Foto: Divulgação Hasta Comunicação

Falta de pronto-atendimento a animais atropelados em rodovias preocupa pesquisadores em MS

A impossibilidade da Polícia Militar Ambiental de Mato Grosso do Sul em resgatar um veado-campeiro atropelado no dia 27 de abril deste ano, causou preocupação em coordenadores de projetos de conservação ambiental do estado. A rodovia MS-040, dizem as entidades, é uma das que mais registra acidentes envolvendo animais.

Na ocasião do acidente, um fazendeiro da rodovia MS-040 (trecho entre os municípios de Campo Grande e Santa Rita do Pardo) avisou a equipe veterinária do ICAS (Instituto de Conservação de Animais Silvestres) que o veado estava vivo.

Diante da impossibilidade da PMA atender a ocorrência, outros profissionais foram acionados, como veterinários e biólogos, que trabalham em projetos de conservação do tamanduá-bandeira (Projeto Bandeiras e Rodovias / ICAS) e anta-brasileira (INCAB – Iniciativa Nacional para a Conservação da Anta Brasileira / IPÊ – Instituto de Pesquisas Ecológicas) para iniciar o resgate do bicho.

“Há alguns meses atrás, uma anta atropelada e ferida, também na Rodovia MS-040, ficou na beira da rodovia por mais de 24 horas sem resgate. Infelizmente não resistiu e veio à óbito. Não queríamos permitir que o mesmo acontecesse com mais uma espécie ameaçada”, afirmou Ariel Canena, veterinário na INCAB-IPÊ.

Os pesquisadores contam que, ao chegar no local da colisão, o veado foi avistado já deitado na faixa de domínio da rodovia, exposto ao sol. Com o ruído da caminhonete e a presença da equipe de resgate o animal tentou se levantar e foi impossibilitado pela evidente paralisia de seus membros posteriores.

Três veterinários avaliaram o caso e optaram por anestesiar o animal para examiná-lo e decidir seu destino.

“Às 11h45, um dos horários mais quentes do dia, o termômetro colocado no animal marcava 41.5 graus e a sua respiração estava muito acelerada, provavelmente devido ao calor e estresse. Durante o exame físico nenhuma fratura foi constatada, mas o animal apresentava diversas escoriações devido a colisão com o veículo.

Seguindo o protocolo, o animal foi acondicionado em caixa de transporte, ainda sedado, e encaminhado para o CRAS (Centro de Reabilitação de Animais Silvestres) de Campo Grande, para obter um diagnóstico mais acurado e receber o tratamento adequado. Dessa forma, o animal ainda teria alguma chance de vida”, conta Ariel.

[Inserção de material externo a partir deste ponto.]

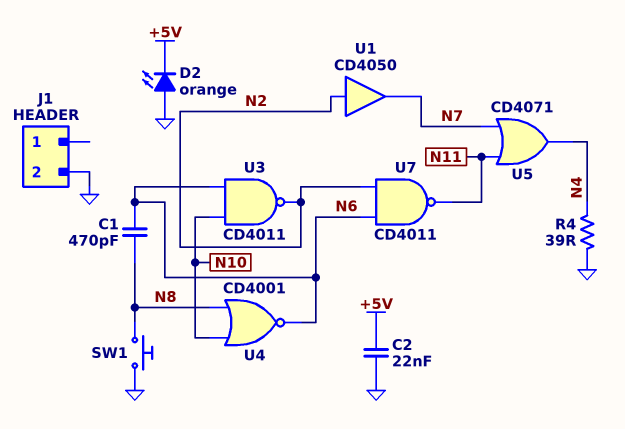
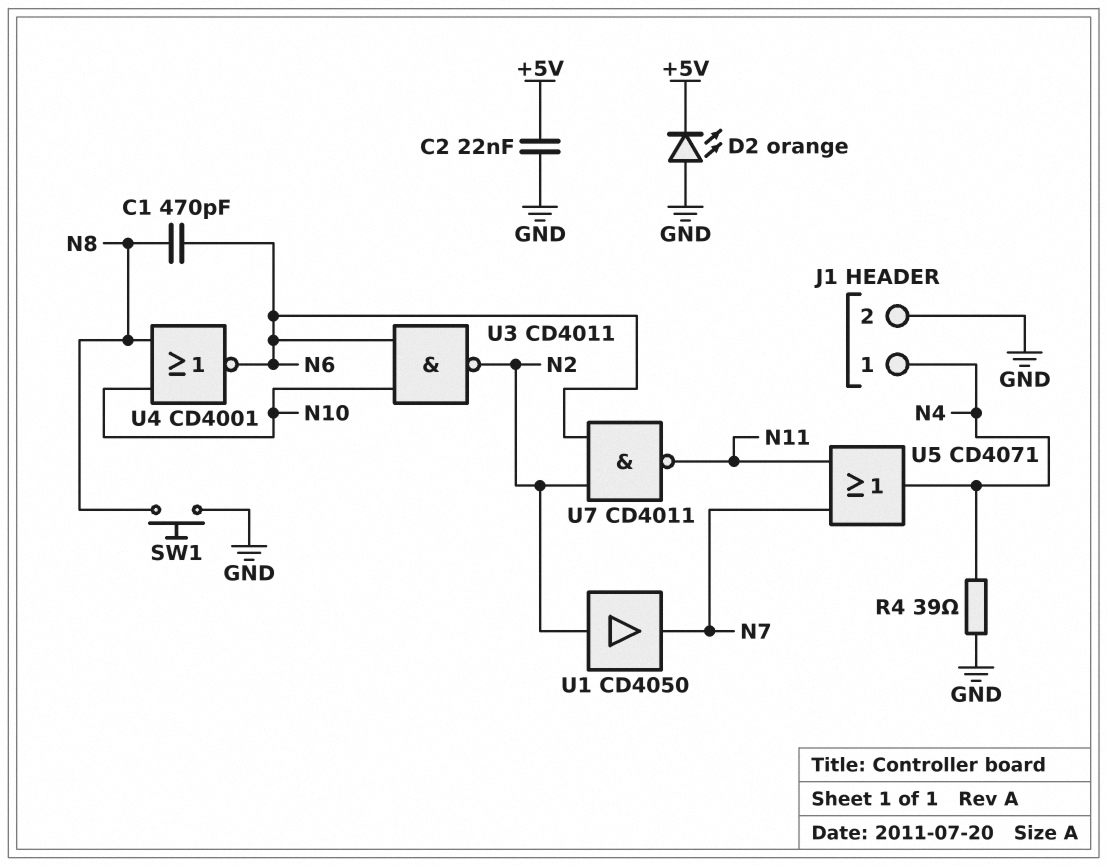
J1 pin 1: none -> N4

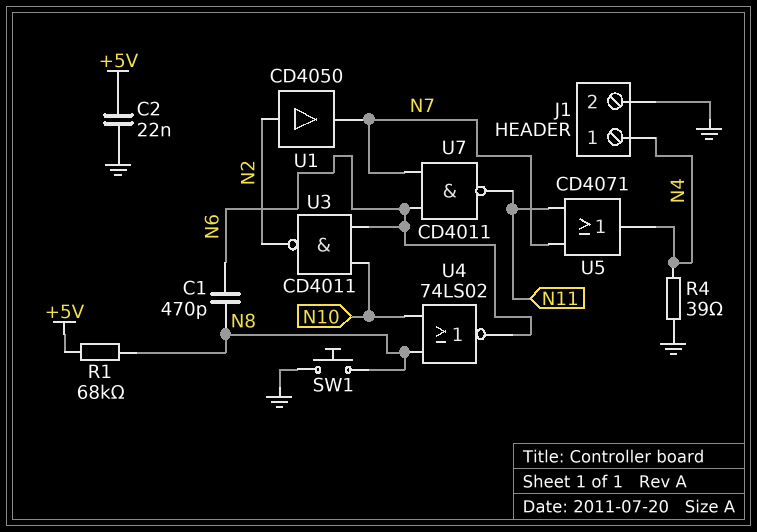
D2: LED orange (A GND, K +5V) -> none
R1: none -> 68k (+5V, N8)
U4: NOR CD4001 (in N8, in N10, out N6) -> NOR 74LS02 (in N8, in N10, out N6)
U7: NAND CD4011 (in N2, in N6, out N11) -> NAND CD4011 (in N6, in N7, out N11)

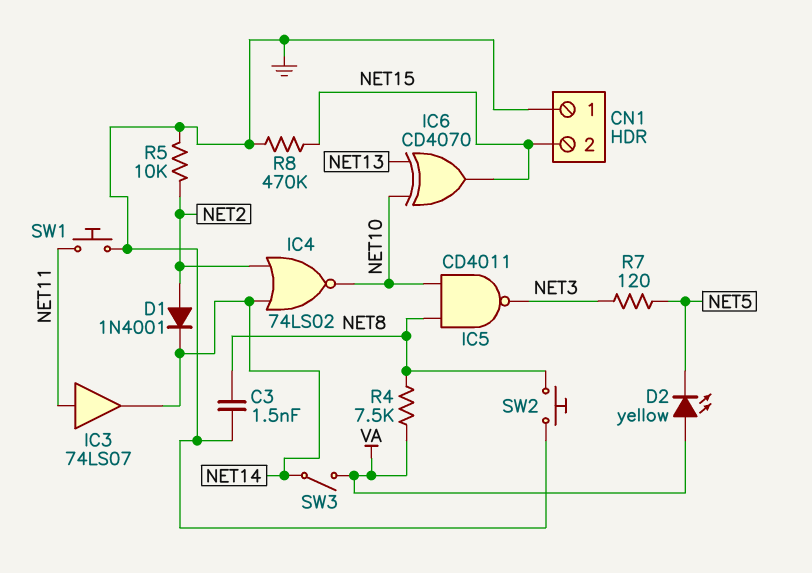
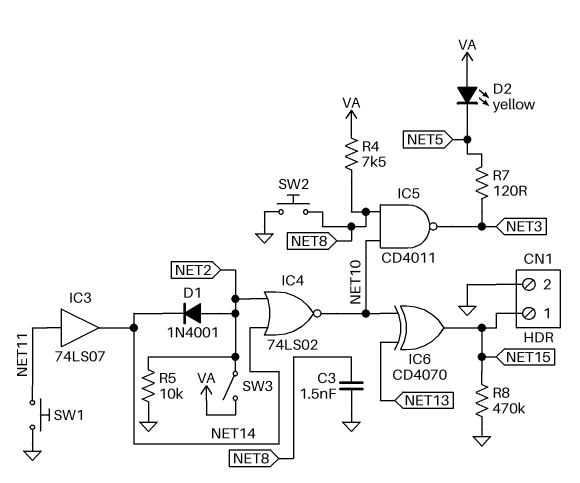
CN1 pin 1: GND -> NET15
CN1 pin 2: NET15 -> GND
SW3: switch (NET14, VA) -> switch (NET2, VA)

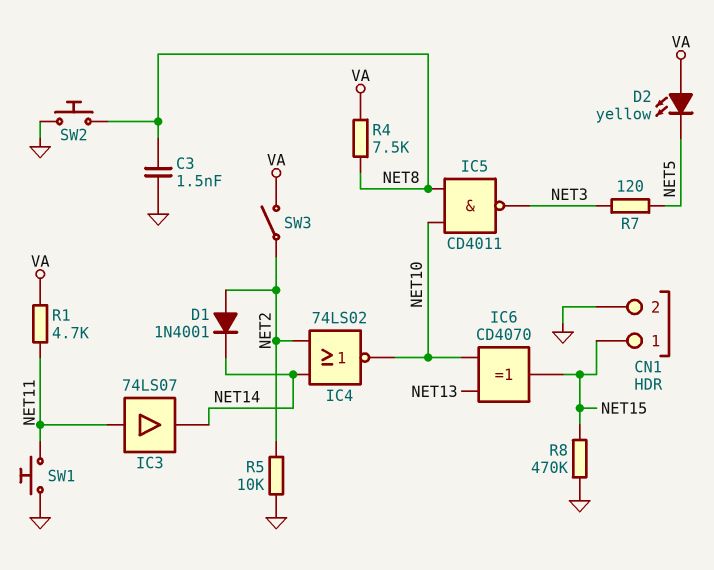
R1: none -> 4.7k (NET11, VA)

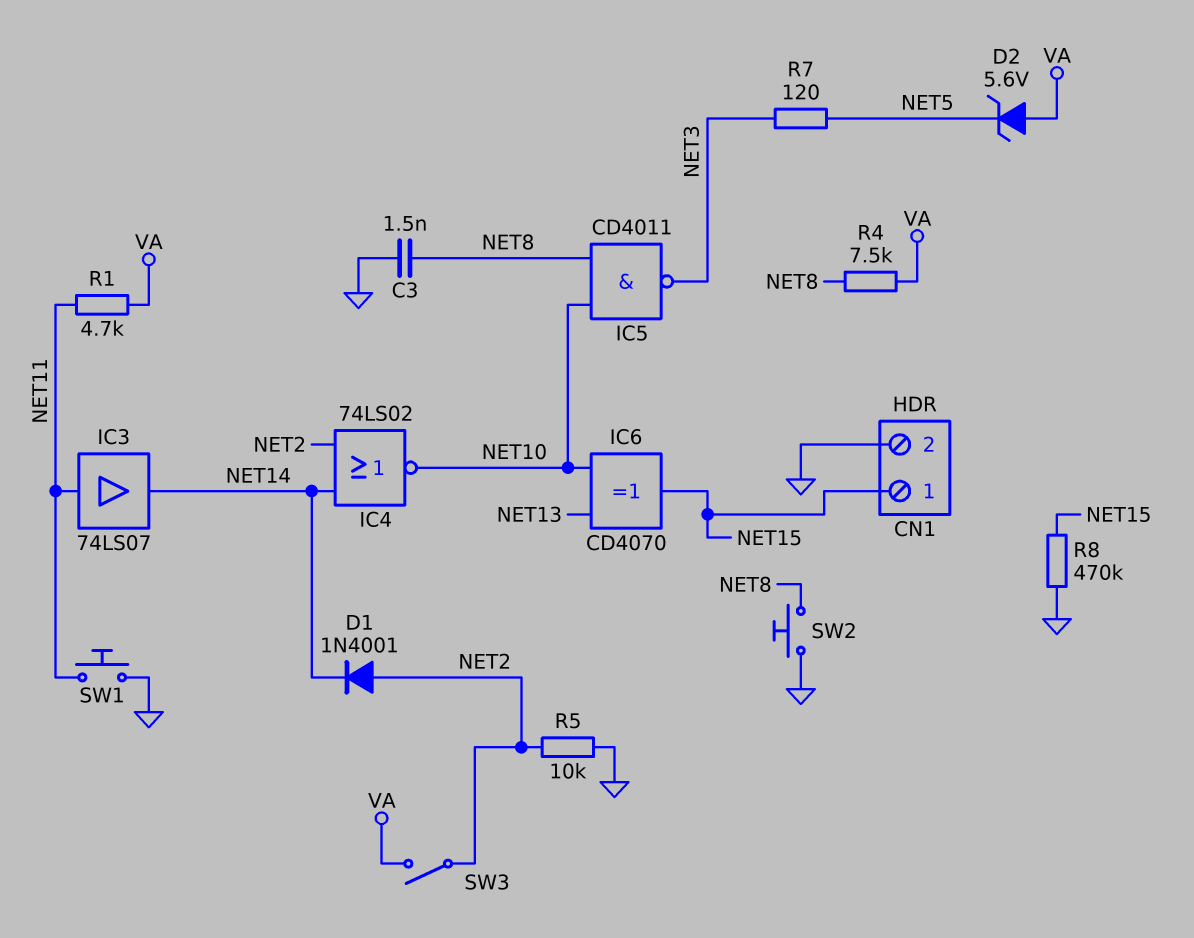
D2: LED yellow (A VA, K NET5) -> zener 5.6V (A VA, K NET5)

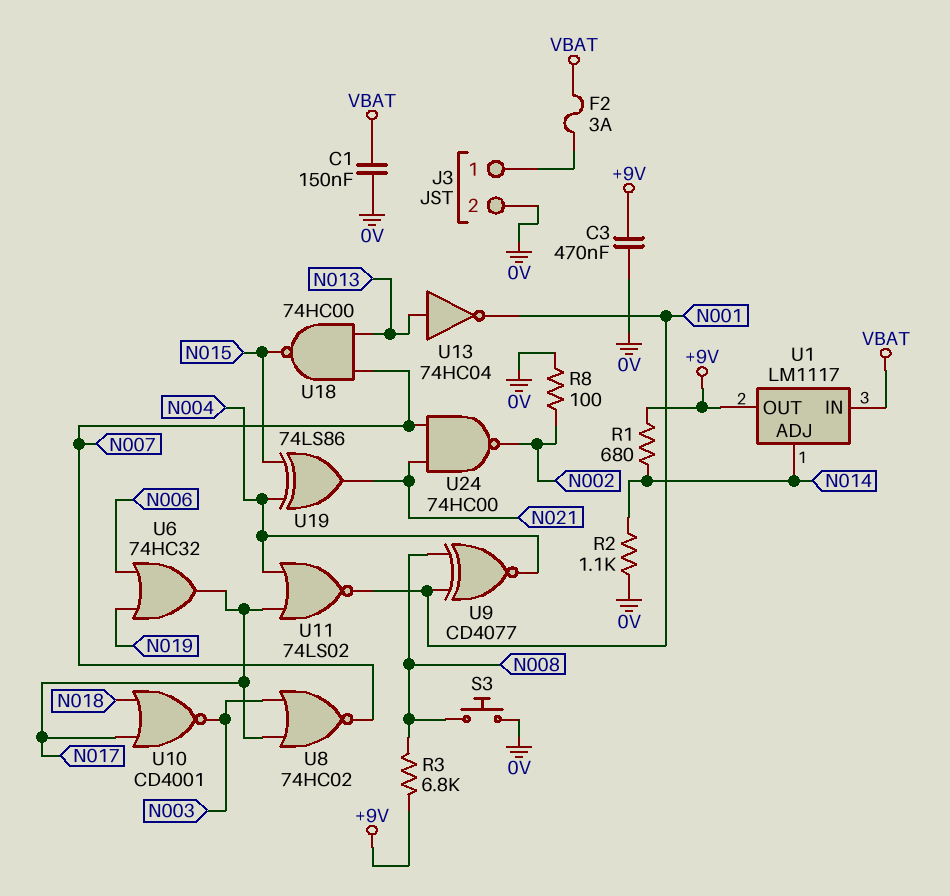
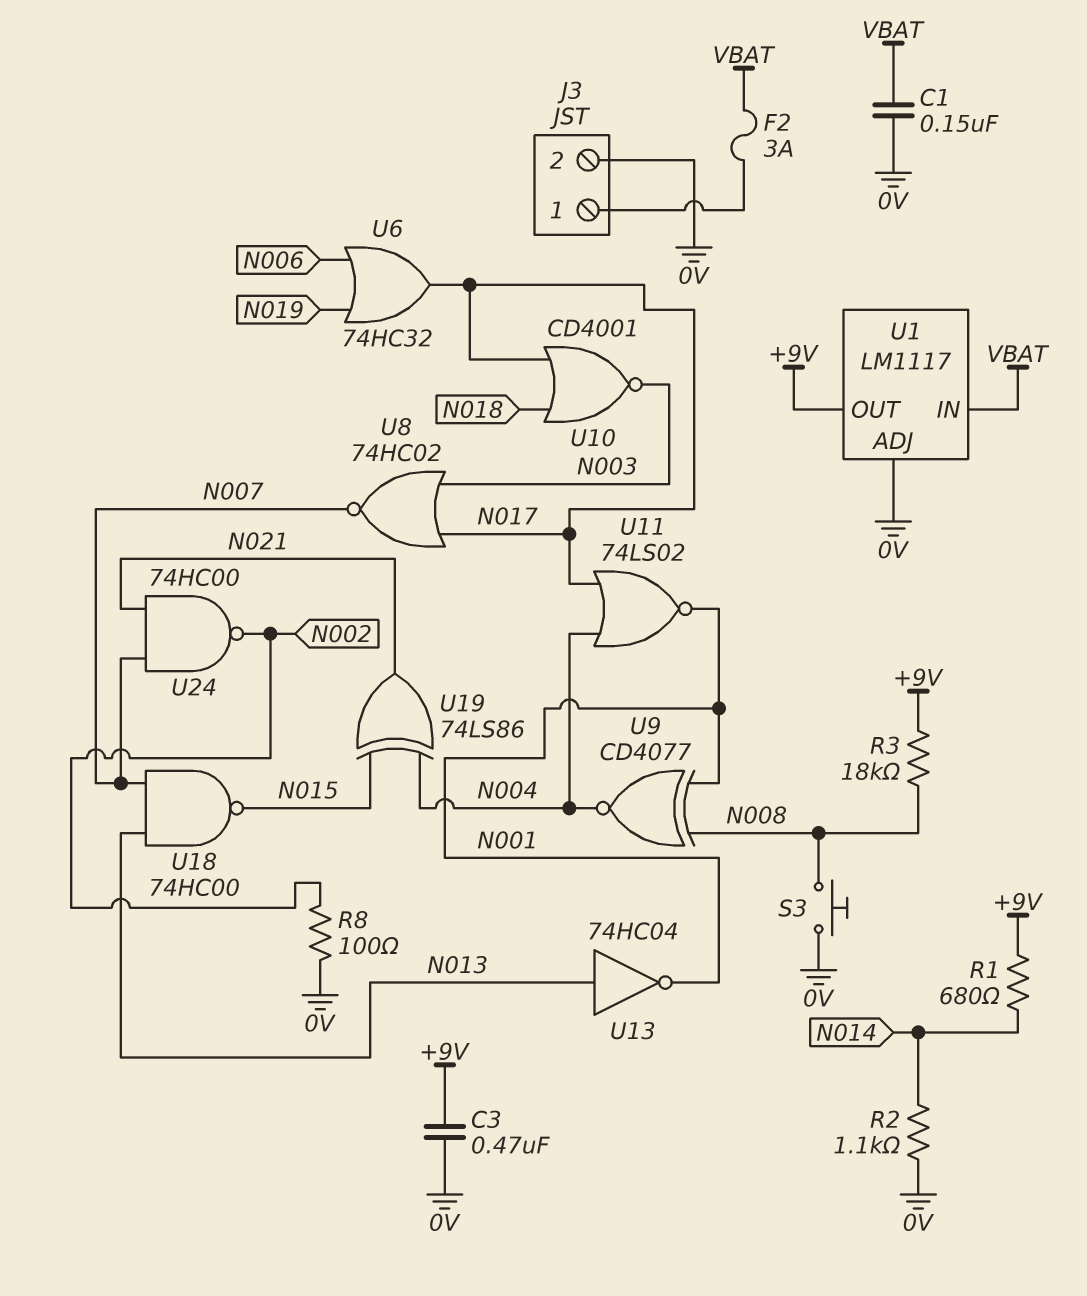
R3: 6.8k (+9V, N008) -> 18k (+9V, N008)
U1 pin ADJ: N014 -> 0V

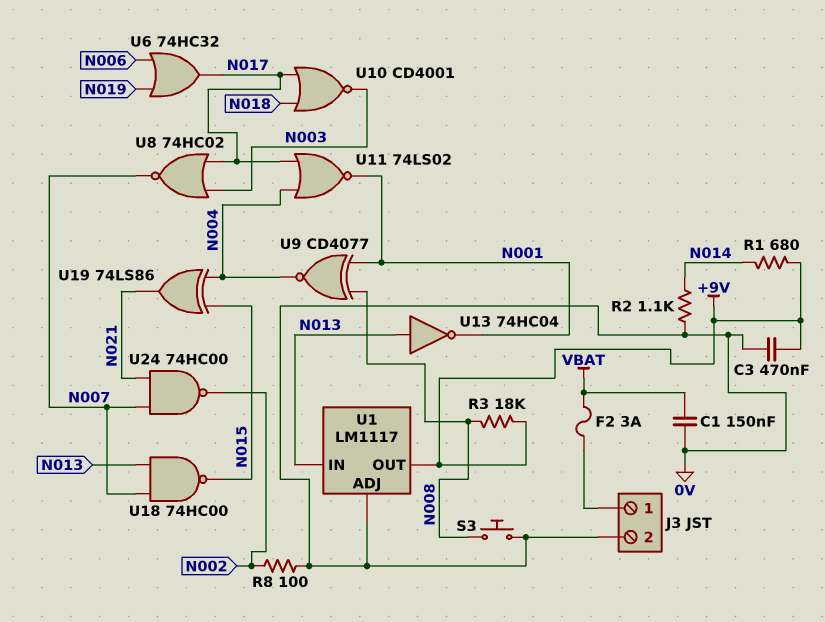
U1 pin IN: VBAT -> N013

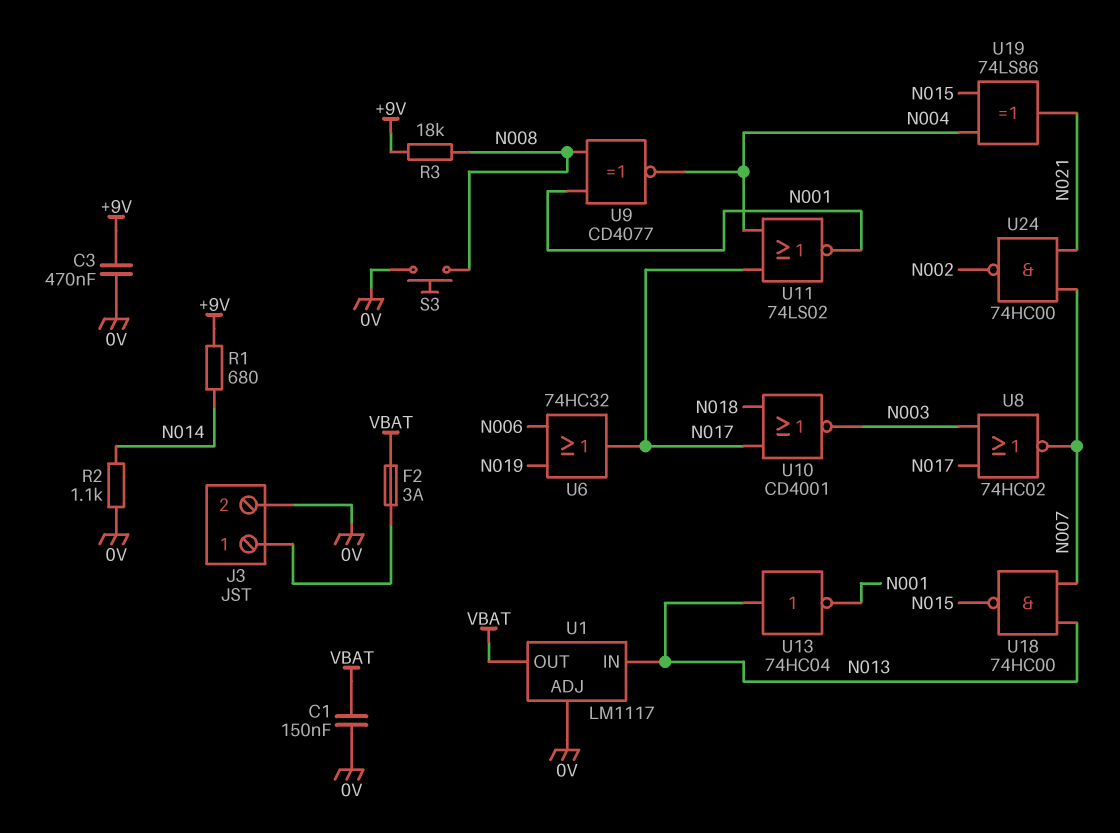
R8: 100 (0V, N002) -> none
U1 pin OUT: +9V -> VBAT

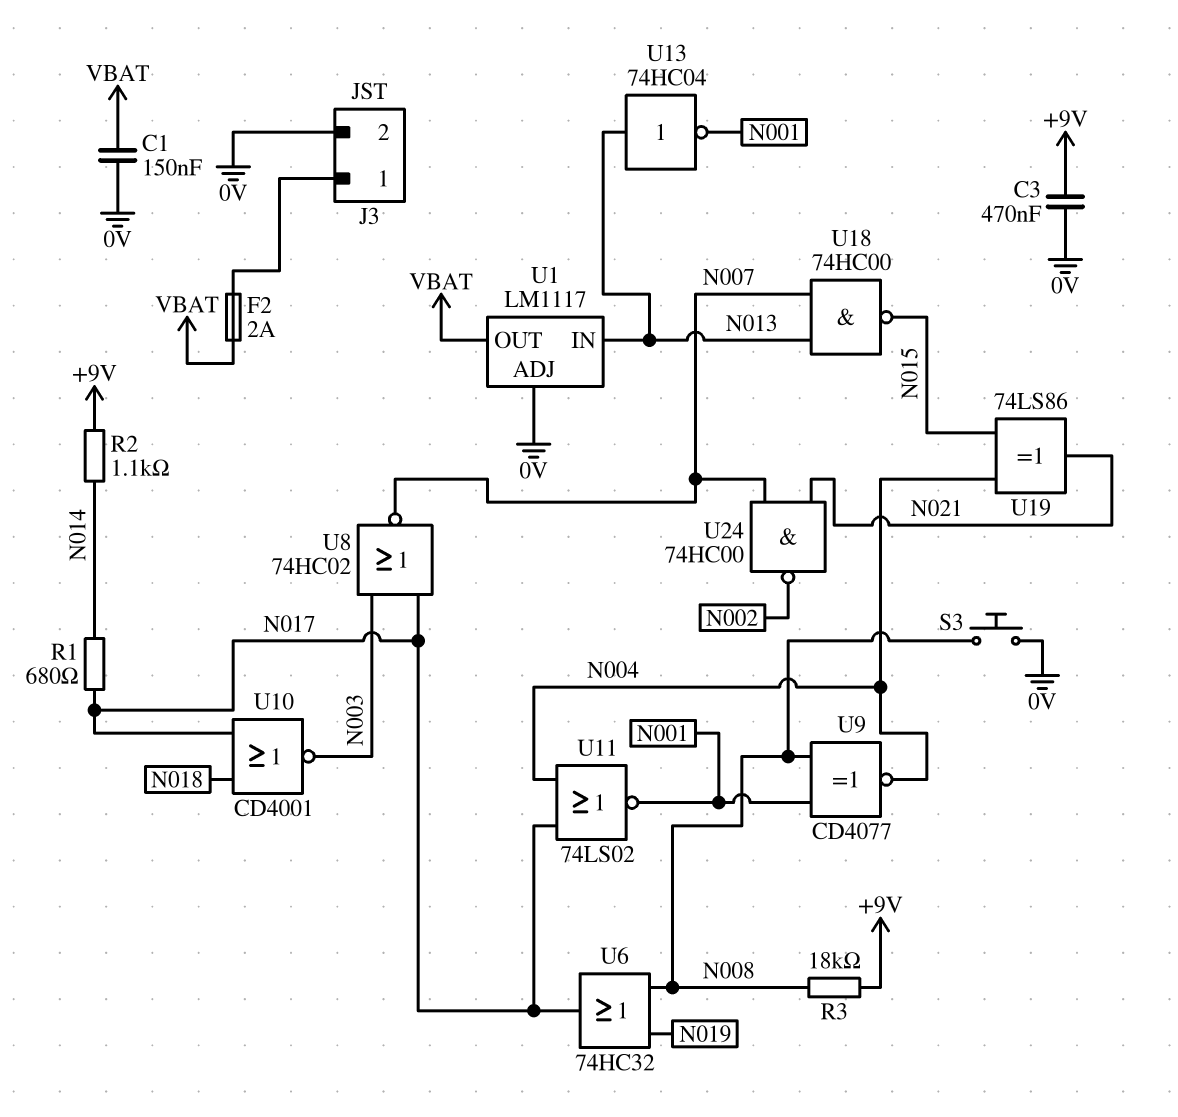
F2: 3A (J3/1, VBAT) -> 2A (J3/1, VBAT)
R1: 680 (+9V, N014) -> 680 (N014, N017)
R2: 1.1k (0V, N014) -> 1.1k (+9V, N014)
U6: OR 74HC32 (in N006, in N019, out N017) -> OR 74HC32 (in N008, in N019, out N017)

Segundo as informações cedidas pela coordenação do CRAS, nesta segunda-feira (29), apesar do animal estar em uma situação delicada, encontra-se vivo e em processo de recuperação.

Os pesquisadores envolvidos no resgate alertam para o fato de que o socorro a casos como este tem sido cada vez mais lento e que a Agência Estadual de Gestão de Empreendimentos não toma medidas para reduzir o número de acidentes nas estradas.

“A MS-040 corta áreas importantes para a fauna do Mato Grosso do Sul e urge por soluções efetivas que evitem colisões como essa. Além de importante para a conservação da biodiversidade é importante para a segurança dos condutores que utilizam a rodovia“– frizou Mario Alves, Médico Veterinário do Projeto Bandeiras e Rodovias.

Para os pesquisadores, se faz necessária a implementação urgente do Plano de Mitigação de Atropelamentos já apresentado ao governo e empresas administradoras de Rodovias no MS e uma melhor coordenação entre agências de meio ambiente e de transporte no Mato Grosso do Sul para resgatar espécies em casos de acidentes.

“É inadmissível que um dos Estados que mais recebe turismo para observação da fauna silvestre no país tenha rodovias tão impactantes para a fauna e tão despreparadas para reduzir tais impactos. Em qualquer viagem pelas rodovias do MS perde-se a conta do número de carcaças que vão se acumulando nas laterais das pistas. Antas, tamanduás-bandeira, tatus, veados, enfim… o triste retrato do modo pelo qual este estado desrespeita sua maior riqueza”, destaca Debora Yogui, Médica Veterinária no Projeto Bandeiras e Rodovias.

Atualmente, a Rodovia MS-040 é alvo de uma Ação Civil Pública promovida pelo Ministério Público Estadual para averiguar a responsabilidade tanto do órgão ambiental (IMASUL) quanto de transporte (AGESUL/SEINFRA) sobre as colisões envolvendo fauna silvestre, o que afeta diretamente a segurança dos usuários e a conservação de espécies ameaçadas de extinção.